DC6: Wind Farm Optimization and Operation

Objectives

Operating multiple AWEs together as a plant is crucial to generate grid scale power. Furthermore, maximizing the density (aircraft per unit area) is important for achieving high land-use efficiency and lower plant costs. However, there are several challenges and opportunities that will be explored. First plant level control regulation strategies are needed to avoid collisions. An important factor is the turbulence, changes in wind direction and wake interaction effects that can impact both path deviations and power production. However, unlike conventional turbines, AWE can vary the flight path and height to mitigate these effects. This project will investigate how the combination of plant siting optimization and plant regulation strategies can be leveraged to achieve optimized configurations, over a range of densities. The DC will create an AWE plant model that incorporates transient wind conditions and wake interaction effects. Generic plant configurations will be used to investigate optimal control strategies over a range of densities. Finally, siting optimization will be used in conjunction with these optimal regulation strategies to explore and identify optimal plant configurations. This work will show how unsteady flow conditions, along with wake interactions will impact both the power production, but the reliability of the plant.
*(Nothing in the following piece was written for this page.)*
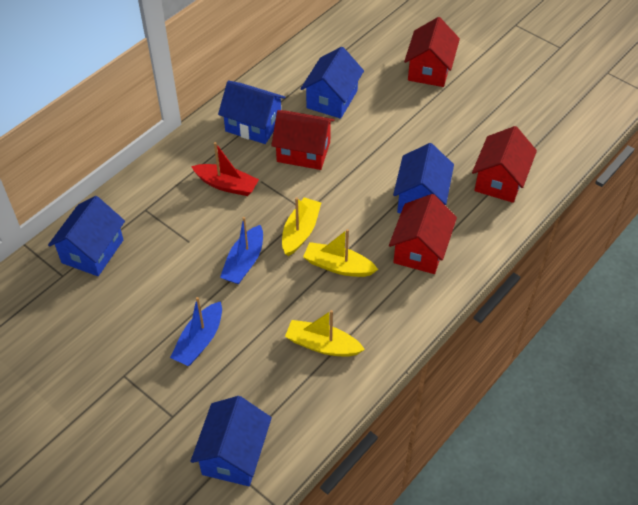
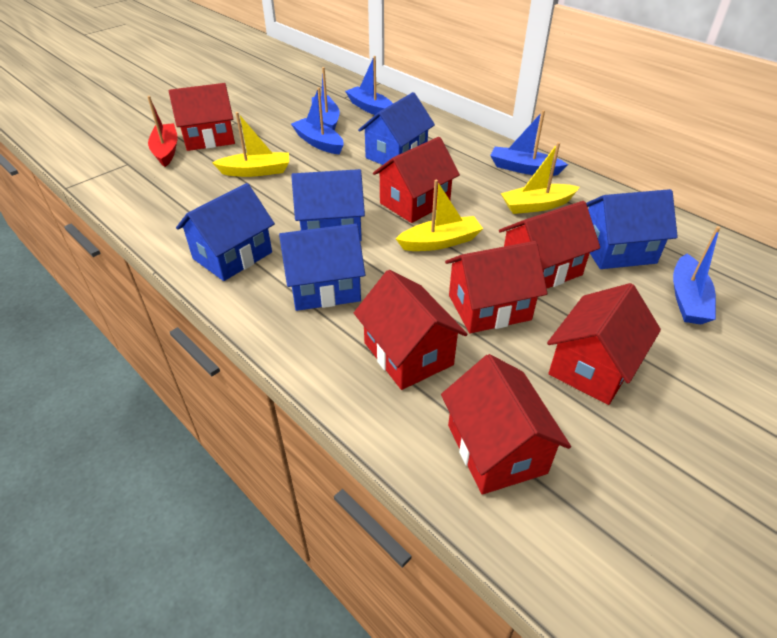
blue boat: 2 -> 5
red house: 4 -> 7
Furthermore, this research will explore how high density configurations can be achieved with minimal economic and energy costs.

Expected Results

The DC will produce an AWE wind farm simulator; plant level control strategies for efficient and reliable plant operation; plant siting optimization methods for AWE based plants.

Supervisory team

Alessandro Croce is main supervisor, Mac Gaunaa and David Rudolph are co-supervisors.

Planned secondments

Jointly between TU Delft and Kitepower (M28-M33) to collaborate with DC5 and DC7 on optimal plant design and operation, Kitepower provides additional opportunities to test controller on prototypes. Supervised by Roland Schmehl and Claudio Vergara.